We are aware of limitations of our study. During the study, in 2016, the diagnostic criteria of PE changed [41], and proteinuria is no longer obligatory for the diagnosis. We maintained the criteria with substantial proteinuria to ensure similar ones for all recruited patients, and for better comparability with previously published results. An important limitation is also the significantly earlier GA at sampling in PE group as compared to controls. Our study population comprised women who were admitted to hospital for routine tests or due to abnormalities arising during the course of pregnancy. Patients with PE, as a result of their rapidly deteriorating condition, were then usually enrolled to the hospital much earlier than other pregnant women. Secondly, the groups were poorly matched in regard to pre-pregnancy BMI. Moreover, women with PE were significantly more often nulliparous. The tendency to higher-pregnancy BMI among PE and GH patients, as well as the higher rates of nulliparity in PE but not in GH, were previously reported and these features are mentioned among risk factors of pregnancy-specific hypertension [42]. Obesity and higher BMI are also linked to hypertension in general non-pregnant population [43]. As those confounders could adversely affect the results, the multiple regression analyses were performed to confirm our observations.

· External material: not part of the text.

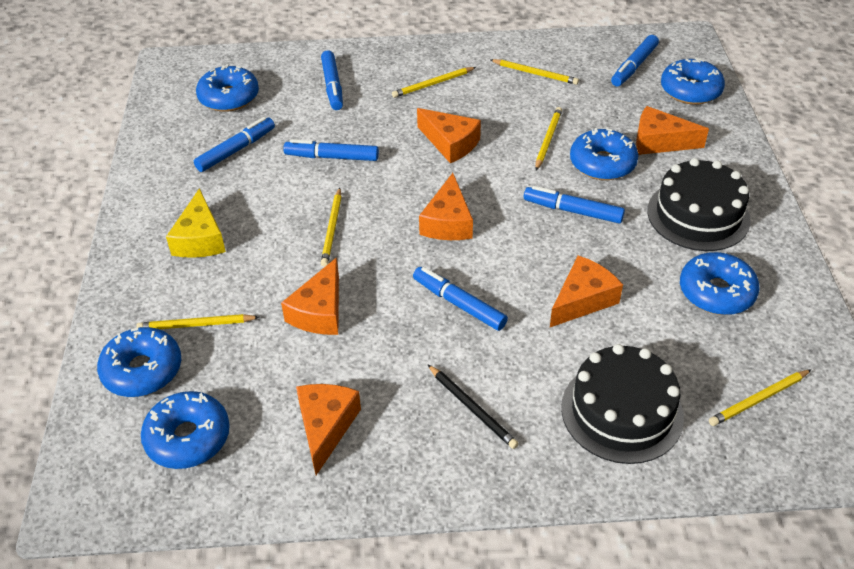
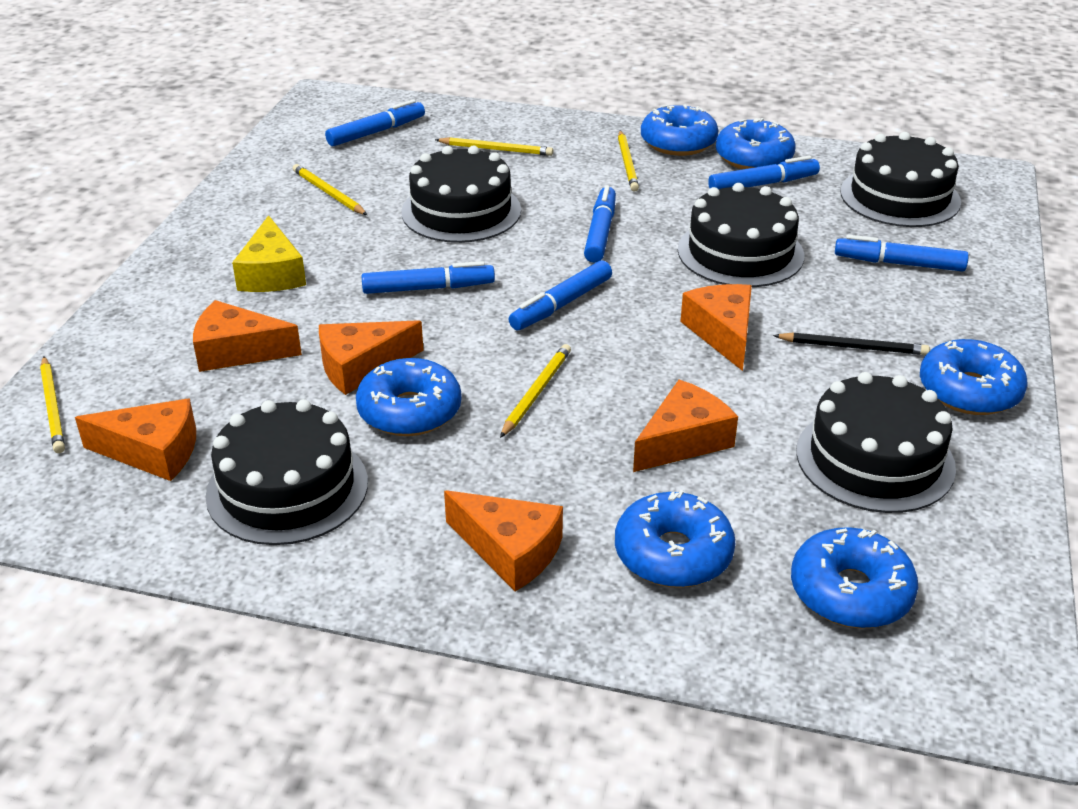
black cake: 2 -> 5
yellow pencil: 6 -> 5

Strengths of our research are the relatively large group of patients as compared to other published studies [10] and thorough analysis of GC balance in pregnant women. We assessed the function of primary enzymes involved in F metabolism: 11β-HSD1, 11β-HSD2, 5α and 5β-reductase and the overall equilibrium between them. Additionally, the study group included both PE and GH patients, what brings the new insight into phenomena associated with pregnancy-related hypertension.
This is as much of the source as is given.